We’ll see something that looks like this. Instead of getting successful responses with the response times, I either get timed out requests or destination host unreachable.
What does that mean???
What this means is that in about 30 seconds I can hop into the command line and confirm if our IP addresses are even able to communicate on the network. Not only can I check if I typed it correctly (because if I try the IP address and get no answers, I can go double check if it’s correct) but I can also check if the machines are even on the same network or if there is some network-level system blocking my communication. This is huge because if you aren’t able to check things like this quickly, you could spend hours or days trying firewall rules or this and that other troubleshooting options only to realize your systems aren’t on the same network or someone has disabled UDP communication on the router. So doing a test like this is literally the first thing I do on a gig if network communication isn’t working. Do the ping test. If it passes go to the next step below. If it fails, figure out why immediately. Start asking questions about the network and why a ping might fail. This will often lead you to why the communication isn’t working in the first place.

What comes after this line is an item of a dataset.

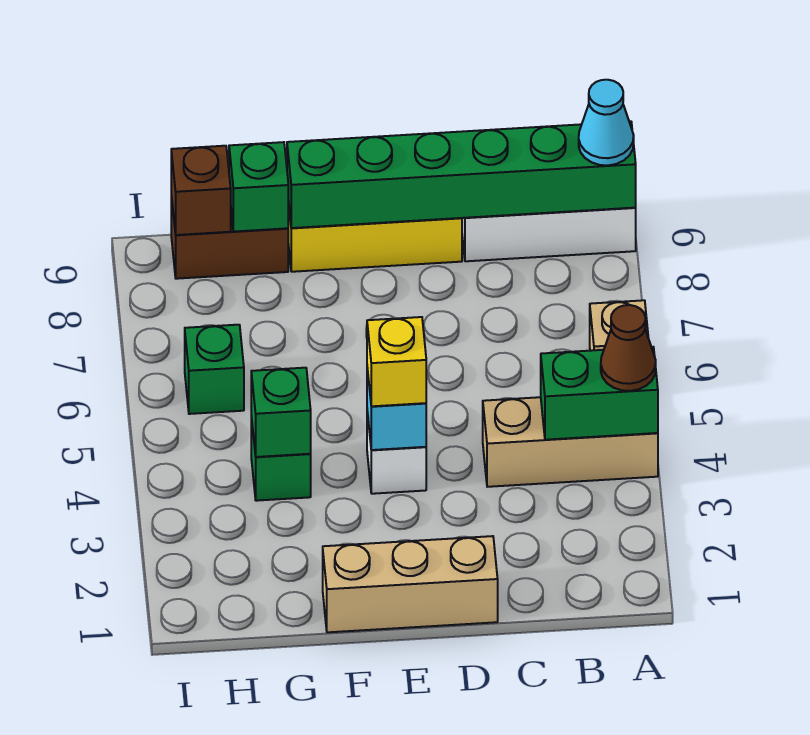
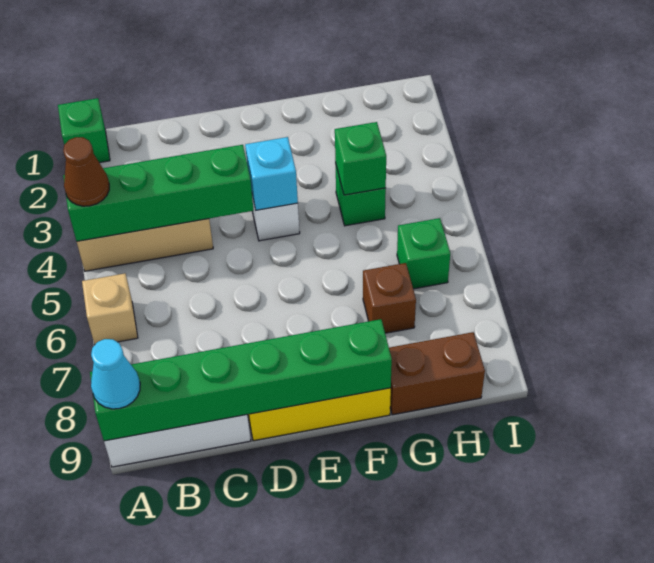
green brick A4:B4 level 2 -> green brick A4:D4 level 2
tan brick D1:F1 level 1 -> none
yellow brick E4 level 3 -> none
green brick G9 level 2 -> green brick A1 level 1
brown brick H9 level 2 -> brown brick G7 level 1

This is where the firewall troubleshooting we mentioned in part 2 and the firewall rules from this post come into play. If I can confirm that the two system can talk and they are in fact on the same network, my mind immediately goes to firewalls next. The nice thing is we already know what to do here. First, I’d try to fully disable my firewall and see if communication starts flowing. If that works then I’d go on to the next steps we mentioned about creating a custom firewall rule to allow that pipeline to work with my firewall enabled. If disabling my firewall and restarting the application don’t end up working, then I can immediately start raising flags that something might be happening with the network overall. The nice thing here is that when I raise the flag and start asking around about the network, I have a rich amount of information I can use. I can tell the IT folks that I’ve tried a ping test and it worked, I’ve tried opening up firewall ports, I have these IP addresses and ports that I’m using, and I have these protocols that I’m using. Giving an IT person all that information will make their face light up because it sounds like you’re actually trying to make their job easier.
I know it really feels like at the end of the day I keep coming back to IP address, ports, and firewalls, but I guarantee you that the large majority of the day-to-day problems you’ll have with networked installations will be focused on these things. In the next post we’ll wrap up by looking at a few network-level things that you should be aware of, but honestly if you know just what we’ve talked about so far, you will likely be able to fix most problems you have yourself or at least be able to communicate with the right person exactly what’s going on and what you’re experiencing. Happy troubleshooting!